A special version of the classic chocolate cake with a velvety texture thanks to a special ingredient: the pumpkin puree. To make the pumpkin puree all you have to do is to boil pumpkin cubes and then blend them together.
IngredientsFor The Cake
- 1 cup butter, room temperature
- 1 1/2 cups brown sugar
- 4 eggs
- 2 cups pumpkin puree
- 2 cups all-purpose flour
- 1/2 cup unsweetened cocoa powder
- 2 teaspoons baking soda
- 1 1/2 teaspoon baking powder
- 1 teaspoon ground cinnamon
- 1/2 teaspoon salt
- 3/4 cup white chocolate chips
- 1/4 cup cream fresh
- In a large mixing bowl, cream butter with mixer on medium speed.
- Add brown sugar and continue to beat until light and fluffy.
- Add in eggs, one at a time, mixing well after each addition.
- Add in pumpkin puree and mix again. Mixture will be soupy.
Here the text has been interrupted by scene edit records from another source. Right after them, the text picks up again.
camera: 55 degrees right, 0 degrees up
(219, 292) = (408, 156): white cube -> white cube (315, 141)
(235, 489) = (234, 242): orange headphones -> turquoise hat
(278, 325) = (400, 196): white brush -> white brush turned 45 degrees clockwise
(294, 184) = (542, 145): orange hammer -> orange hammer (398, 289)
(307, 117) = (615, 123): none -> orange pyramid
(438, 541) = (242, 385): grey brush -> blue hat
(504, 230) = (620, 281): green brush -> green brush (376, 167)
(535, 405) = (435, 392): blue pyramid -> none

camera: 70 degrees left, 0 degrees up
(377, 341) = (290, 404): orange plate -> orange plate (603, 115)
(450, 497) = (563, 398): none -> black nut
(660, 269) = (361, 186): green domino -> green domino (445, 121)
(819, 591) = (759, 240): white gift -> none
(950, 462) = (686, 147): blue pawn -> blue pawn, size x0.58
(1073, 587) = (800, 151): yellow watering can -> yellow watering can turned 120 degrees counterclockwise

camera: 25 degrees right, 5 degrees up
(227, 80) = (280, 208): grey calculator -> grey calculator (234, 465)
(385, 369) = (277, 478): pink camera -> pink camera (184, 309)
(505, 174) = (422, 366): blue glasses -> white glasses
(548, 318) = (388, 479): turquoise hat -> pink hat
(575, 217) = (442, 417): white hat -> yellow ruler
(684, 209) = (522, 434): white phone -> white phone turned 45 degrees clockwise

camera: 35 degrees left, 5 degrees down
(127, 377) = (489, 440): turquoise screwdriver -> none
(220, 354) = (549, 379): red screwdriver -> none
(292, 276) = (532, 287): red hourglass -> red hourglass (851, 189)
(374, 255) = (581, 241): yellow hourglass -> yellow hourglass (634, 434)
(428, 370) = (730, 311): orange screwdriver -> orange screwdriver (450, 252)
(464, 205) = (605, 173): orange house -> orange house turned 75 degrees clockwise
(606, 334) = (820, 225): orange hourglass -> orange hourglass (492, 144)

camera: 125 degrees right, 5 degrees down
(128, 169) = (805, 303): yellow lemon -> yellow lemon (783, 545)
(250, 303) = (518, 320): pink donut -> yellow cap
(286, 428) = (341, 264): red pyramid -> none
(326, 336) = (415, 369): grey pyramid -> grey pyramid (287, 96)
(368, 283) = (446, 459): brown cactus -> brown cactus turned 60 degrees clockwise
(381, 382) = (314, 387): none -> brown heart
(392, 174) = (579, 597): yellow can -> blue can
- Sift together flour, cocoa powder, baking soda, baking powder, cinnamon, and salt.
- Slowly add flour mixture to butter/pumpkin mixture, with mixer on low speed, until completely combined.
- Pour batter into greased and floured loaf pan.
- Bake in a preheated 180°ΨC oven for 40-45 minutes, until toothpick inserted in center, comes out clean.
- Let cakes rest in pans for 30 minutes, then turn out onto racks to cool completely.
- Place chocolate chips and cream in a microwave safe dish.
- Heat on high for 1 minute in microwave then let rest for 2 minutes before stirring until completely smooth and all chocolate is melted.
- For easy drizzling, place ganache in a plastic freezer bag, then cut a small hole in one corner of bag.
- Squeeze chocolate to drizzle over cake as desired.